Radio et journaux aident à passer ainsi le temps. Une infirmière passe vers 8h 30 arrêter la perfusion de maman, la veille le docteur a déjà dit que maman peut manger à partir d'aujourd'hui car c'est sa jambe qui a été opéré et non le ventre. Pour Hary le docteur a été formel, elle ne devra songer à manger qu'à partir du moment ou elle commence à dégager de l'air, une litote pour dire péter.

Vers 9h maman mange de bon appétit son sosoa au kitoza, elle mange avec une telle faim que ma sœur qui n'a pas encore mangée la sienne décide de lui donner une bonne moitié de sa part, c'est bon signe pour notre malade qui se remet de son opération et de ses émotions vu qu'elle aussi avait particulièrement peur.

Vers 10h deux doctoresses passent pour des visites et dit à Migy, le mari de Hary qui ressemble un peu à Carl Lewis mais en plus petit, d'arrêter pour un moment la radio car les chirurgiens vont bientôt visiter les malades qui ont étés opérés dans les chambres.

Vers 11 heures en effet, plusieurs docteurs dont pas mal de chirurgiens visitent les patients opérés. Ils regarde la jambe gainée de maman et commente des choses entre eux, surtout les deux italiens, le vieux et le jeune, Dr Roger traduit qu'on doit mettre quelque chose sous le matelas afin de surélever la jambe qu'on vient d'opérer. Le jeune médecin italien nous regarde et je lui adresse un « grazie mille » pour s'être occupé de l'opération de maman. Il ne dit rien me sourit, content qu'on lui adresse deux mots dans sa langue maternelle.

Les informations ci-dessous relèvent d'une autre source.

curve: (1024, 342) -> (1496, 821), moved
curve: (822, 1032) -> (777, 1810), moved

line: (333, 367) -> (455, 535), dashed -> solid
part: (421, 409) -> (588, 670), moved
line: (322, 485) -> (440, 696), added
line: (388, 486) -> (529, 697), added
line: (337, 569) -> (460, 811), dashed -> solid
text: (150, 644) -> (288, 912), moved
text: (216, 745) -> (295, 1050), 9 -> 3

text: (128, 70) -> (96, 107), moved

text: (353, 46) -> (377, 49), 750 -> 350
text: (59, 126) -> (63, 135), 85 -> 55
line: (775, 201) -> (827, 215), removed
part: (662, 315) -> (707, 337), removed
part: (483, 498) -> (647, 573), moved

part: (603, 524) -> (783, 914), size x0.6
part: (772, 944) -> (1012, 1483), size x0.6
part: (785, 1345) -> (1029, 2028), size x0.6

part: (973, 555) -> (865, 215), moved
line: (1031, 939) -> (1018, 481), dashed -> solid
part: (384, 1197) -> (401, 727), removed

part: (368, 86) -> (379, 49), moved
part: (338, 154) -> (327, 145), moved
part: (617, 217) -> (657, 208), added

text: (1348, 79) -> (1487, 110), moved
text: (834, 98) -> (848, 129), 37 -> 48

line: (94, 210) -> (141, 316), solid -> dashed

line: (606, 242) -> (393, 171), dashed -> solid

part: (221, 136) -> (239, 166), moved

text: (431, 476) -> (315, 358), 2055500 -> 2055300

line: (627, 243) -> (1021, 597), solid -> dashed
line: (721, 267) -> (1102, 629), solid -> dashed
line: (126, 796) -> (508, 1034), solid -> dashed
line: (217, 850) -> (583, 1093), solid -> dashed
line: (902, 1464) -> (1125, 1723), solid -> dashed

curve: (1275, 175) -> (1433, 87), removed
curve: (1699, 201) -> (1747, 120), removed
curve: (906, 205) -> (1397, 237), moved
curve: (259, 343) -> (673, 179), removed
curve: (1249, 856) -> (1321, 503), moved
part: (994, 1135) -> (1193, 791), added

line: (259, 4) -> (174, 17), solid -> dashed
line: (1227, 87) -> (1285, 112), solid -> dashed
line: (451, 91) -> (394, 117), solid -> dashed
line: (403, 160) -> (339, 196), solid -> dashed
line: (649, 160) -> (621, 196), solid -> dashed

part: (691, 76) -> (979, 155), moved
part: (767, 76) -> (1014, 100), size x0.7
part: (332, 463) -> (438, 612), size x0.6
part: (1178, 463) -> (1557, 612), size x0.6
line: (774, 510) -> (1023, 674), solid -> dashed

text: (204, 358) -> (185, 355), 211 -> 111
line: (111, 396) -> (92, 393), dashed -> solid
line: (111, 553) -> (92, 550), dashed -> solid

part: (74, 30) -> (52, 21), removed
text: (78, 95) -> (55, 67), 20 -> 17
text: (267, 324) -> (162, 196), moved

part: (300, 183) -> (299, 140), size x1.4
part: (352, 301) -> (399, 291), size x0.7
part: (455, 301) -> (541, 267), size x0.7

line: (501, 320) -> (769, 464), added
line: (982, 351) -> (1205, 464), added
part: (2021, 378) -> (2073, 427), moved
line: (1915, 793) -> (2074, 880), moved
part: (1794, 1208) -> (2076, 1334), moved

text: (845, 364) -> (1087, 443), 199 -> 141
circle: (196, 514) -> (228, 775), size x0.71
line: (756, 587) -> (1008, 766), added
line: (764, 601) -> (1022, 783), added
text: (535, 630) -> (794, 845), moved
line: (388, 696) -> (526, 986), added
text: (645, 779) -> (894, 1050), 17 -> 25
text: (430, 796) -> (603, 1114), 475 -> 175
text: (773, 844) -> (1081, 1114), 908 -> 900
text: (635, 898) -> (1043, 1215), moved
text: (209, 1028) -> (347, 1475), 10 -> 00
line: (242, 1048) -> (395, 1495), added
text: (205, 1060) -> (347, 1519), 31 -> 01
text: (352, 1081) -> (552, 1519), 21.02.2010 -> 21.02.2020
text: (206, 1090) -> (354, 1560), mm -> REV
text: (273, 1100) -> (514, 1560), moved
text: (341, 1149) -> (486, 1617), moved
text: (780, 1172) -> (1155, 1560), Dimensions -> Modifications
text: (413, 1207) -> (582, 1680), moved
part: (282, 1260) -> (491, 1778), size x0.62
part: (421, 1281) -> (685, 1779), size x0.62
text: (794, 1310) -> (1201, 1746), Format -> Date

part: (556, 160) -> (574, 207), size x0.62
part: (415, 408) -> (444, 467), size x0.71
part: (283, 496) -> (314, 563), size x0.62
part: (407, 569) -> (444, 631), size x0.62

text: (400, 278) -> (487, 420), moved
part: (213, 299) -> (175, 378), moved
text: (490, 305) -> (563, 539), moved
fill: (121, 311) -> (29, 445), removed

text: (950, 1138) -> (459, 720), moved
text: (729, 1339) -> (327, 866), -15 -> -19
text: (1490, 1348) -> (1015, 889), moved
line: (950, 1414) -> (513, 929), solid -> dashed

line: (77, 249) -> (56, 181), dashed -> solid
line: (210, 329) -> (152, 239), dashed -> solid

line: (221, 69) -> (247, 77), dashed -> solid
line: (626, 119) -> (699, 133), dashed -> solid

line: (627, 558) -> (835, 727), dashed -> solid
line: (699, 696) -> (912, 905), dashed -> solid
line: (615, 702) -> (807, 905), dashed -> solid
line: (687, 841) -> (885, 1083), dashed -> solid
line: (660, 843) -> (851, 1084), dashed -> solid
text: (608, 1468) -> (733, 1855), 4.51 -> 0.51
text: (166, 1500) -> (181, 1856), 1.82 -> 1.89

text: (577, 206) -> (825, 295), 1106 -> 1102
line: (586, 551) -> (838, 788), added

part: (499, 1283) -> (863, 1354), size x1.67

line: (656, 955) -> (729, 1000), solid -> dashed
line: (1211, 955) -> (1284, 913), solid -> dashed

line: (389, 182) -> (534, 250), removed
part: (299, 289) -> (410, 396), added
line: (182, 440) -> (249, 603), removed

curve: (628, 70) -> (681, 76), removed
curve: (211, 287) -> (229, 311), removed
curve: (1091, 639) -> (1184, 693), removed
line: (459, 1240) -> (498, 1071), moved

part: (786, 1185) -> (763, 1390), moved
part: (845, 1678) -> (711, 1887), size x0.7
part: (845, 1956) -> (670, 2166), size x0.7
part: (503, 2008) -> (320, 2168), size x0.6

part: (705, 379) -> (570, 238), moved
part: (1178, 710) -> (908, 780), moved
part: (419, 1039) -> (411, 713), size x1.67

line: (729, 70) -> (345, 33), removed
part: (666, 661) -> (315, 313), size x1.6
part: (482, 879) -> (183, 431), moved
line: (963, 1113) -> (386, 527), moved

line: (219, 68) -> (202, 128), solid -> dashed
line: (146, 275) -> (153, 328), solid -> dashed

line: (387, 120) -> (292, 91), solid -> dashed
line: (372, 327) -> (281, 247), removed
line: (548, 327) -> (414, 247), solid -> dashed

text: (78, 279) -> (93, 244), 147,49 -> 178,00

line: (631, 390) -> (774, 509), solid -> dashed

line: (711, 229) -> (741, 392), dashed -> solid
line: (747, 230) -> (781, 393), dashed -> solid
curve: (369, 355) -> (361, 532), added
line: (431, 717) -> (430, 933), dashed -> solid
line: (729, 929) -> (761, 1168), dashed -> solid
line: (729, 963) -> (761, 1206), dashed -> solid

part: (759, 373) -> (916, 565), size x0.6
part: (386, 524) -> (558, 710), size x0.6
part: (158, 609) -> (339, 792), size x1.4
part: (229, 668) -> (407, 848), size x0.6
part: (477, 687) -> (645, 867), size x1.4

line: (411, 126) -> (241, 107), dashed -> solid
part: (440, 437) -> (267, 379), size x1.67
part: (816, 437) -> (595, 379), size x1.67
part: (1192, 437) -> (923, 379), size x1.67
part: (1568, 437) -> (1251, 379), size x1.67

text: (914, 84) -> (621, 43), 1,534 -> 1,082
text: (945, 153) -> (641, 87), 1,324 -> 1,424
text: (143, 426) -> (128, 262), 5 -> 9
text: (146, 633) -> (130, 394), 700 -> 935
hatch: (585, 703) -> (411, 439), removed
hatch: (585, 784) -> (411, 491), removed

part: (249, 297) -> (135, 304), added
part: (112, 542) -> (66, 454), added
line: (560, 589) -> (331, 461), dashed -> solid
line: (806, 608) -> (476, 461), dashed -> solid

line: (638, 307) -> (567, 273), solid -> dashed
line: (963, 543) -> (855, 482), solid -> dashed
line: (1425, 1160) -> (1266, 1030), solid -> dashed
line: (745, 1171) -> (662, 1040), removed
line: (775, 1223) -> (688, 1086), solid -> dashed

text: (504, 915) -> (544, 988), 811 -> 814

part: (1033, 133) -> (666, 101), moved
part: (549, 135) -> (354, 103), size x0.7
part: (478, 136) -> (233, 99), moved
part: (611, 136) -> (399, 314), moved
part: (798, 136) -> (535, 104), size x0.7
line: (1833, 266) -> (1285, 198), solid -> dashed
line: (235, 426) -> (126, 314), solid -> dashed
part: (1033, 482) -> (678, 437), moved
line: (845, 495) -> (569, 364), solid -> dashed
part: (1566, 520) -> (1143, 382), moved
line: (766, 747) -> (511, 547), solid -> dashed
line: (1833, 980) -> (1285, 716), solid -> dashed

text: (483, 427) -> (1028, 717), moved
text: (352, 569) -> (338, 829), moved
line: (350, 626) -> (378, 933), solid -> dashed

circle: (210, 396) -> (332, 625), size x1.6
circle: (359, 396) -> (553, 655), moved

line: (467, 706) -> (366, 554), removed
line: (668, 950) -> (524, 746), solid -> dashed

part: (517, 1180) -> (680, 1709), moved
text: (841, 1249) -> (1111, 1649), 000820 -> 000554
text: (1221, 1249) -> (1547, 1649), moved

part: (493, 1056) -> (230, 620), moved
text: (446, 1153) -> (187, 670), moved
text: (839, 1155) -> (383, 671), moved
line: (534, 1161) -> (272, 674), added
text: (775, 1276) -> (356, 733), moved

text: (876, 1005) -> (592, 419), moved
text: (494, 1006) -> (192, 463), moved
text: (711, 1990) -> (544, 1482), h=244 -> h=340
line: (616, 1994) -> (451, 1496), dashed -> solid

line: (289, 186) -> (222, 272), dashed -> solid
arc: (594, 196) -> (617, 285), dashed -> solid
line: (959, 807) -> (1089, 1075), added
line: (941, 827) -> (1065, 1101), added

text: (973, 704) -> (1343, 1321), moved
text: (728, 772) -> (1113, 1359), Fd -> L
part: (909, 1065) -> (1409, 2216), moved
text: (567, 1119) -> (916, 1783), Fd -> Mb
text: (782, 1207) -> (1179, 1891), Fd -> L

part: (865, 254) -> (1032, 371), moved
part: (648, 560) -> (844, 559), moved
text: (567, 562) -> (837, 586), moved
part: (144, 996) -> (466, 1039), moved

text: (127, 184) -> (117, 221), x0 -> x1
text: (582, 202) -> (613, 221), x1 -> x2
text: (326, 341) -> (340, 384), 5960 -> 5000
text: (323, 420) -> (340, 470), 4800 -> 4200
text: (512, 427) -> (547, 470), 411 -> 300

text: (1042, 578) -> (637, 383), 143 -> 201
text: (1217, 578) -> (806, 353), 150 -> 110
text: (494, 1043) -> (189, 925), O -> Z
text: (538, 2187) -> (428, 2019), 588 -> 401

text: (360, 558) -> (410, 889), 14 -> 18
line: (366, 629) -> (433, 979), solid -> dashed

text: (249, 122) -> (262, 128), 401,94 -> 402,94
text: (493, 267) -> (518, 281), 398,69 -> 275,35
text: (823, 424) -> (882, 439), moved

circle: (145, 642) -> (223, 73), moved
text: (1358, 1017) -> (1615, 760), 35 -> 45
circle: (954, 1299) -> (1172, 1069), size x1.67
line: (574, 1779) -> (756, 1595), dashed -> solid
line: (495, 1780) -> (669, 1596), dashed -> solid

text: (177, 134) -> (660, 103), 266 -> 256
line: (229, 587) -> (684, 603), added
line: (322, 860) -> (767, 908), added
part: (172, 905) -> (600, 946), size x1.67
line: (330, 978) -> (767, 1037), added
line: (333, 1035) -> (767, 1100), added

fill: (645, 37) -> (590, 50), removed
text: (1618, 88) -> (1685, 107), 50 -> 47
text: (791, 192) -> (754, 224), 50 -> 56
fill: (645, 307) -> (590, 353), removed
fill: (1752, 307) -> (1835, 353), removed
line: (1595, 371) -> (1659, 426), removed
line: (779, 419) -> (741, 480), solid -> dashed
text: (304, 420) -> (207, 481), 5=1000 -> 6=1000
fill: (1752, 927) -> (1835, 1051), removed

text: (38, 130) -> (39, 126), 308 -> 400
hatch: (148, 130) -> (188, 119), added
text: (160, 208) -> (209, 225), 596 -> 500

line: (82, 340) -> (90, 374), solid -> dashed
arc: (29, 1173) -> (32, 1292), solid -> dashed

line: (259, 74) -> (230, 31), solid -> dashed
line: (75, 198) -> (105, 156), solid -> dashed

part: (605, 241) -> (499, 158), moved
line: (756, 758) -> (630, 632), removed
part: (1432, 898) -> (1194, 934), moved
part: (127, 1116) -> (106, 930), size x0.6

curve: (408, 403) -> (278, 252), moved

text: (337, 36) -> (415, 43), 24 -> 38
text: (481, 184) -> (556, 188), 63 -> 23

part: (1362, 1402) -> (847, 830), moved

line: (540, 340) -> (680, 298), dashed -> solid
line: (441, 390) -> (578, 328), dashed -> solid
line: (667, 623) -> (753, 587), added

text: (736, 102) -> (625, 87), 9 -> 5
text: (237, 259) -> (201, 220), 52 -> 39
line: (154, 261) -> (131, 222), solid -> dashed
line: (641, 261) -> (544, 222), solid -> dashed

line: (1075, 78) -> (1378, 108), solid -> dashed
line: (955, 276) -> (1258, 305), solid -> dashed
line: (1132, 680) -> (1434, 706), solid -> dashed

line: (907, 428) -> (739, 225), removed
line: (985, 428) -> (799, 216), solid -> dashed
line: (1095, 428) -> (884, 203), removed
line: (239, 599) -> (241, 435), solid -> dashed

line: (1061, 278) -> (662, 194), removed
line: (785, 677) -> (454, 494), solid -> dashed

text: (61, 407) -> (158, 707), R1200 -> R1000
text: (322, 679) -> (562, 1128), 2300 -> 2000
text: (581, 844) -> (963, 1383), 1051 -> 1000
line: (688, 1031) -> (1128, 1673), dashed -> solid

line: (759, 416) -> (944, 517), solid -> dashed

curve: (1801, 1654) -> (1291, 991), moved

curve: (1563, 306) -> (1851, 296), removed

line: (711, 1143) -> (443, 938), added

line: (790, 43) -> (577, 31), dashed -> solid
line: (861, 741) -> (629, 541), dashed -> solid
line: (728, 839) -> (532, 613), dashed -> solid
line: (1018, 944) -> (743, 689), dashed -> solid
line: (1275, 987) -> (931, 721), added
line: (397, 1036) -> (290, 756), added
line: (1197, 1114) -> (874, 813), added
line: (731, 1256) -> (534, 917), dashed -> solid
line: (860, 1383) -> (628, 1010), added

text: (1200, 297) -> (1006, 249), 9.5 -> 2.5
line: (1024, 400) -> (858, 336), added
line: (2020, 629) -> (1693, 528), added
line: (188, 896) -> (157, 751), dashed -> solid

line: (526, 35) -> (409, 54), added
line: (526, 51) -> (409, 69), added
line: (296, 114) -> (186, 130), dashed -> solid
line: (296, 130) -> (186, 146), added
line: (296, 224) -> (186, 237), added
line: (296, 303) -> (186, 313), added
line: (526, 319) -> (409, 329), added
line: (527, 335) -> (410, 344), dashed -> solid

Vers 11h15, quelques temps après le passage des médecins, je sors sur la galerie prendre l'air et un peu de soleil, pas plus de 5 minutes tout de même pour ne pas devenir une écrevisse avec mon allergie. Je m'assois près du mari de ma sœur et de Migy qui y sont déjà. A peine je m'assois depuis 2 minutes que je suis intrigué en remarquant une chose chez Migy et que je n'ai pas vu chez sa femme, les ongles courts de Migy ont des vernis écaillés rouges vifs ainsi que ses orteils à travers ses sandales ! Je souris un peu : imaginez Carl Lewis avec des ongles vernis, ce serait drôle. Migy n'a pourtant rien d'efféminé du tout et voilà une chose qui m'intrigue beaucoup chez pas mal de mecs ici, dans ma région en tous cas. Un de nos clients du bar, menuisier de son état, velu et taillé comme une armoire à glace a trois ou quatre doigts vernis. A la caisse nationale de prévoyance ou à la banque, il n'est pas rare de voir des clerks avec deux ou trois ongles vernis….

Soudain une triste nouvelle s'échange parmi les gardes malades ou patients sur la galerie. Un enfant dans le service pédiatrie est mort, ce doit être l'enfant que le père Jean-Claude a baptisé.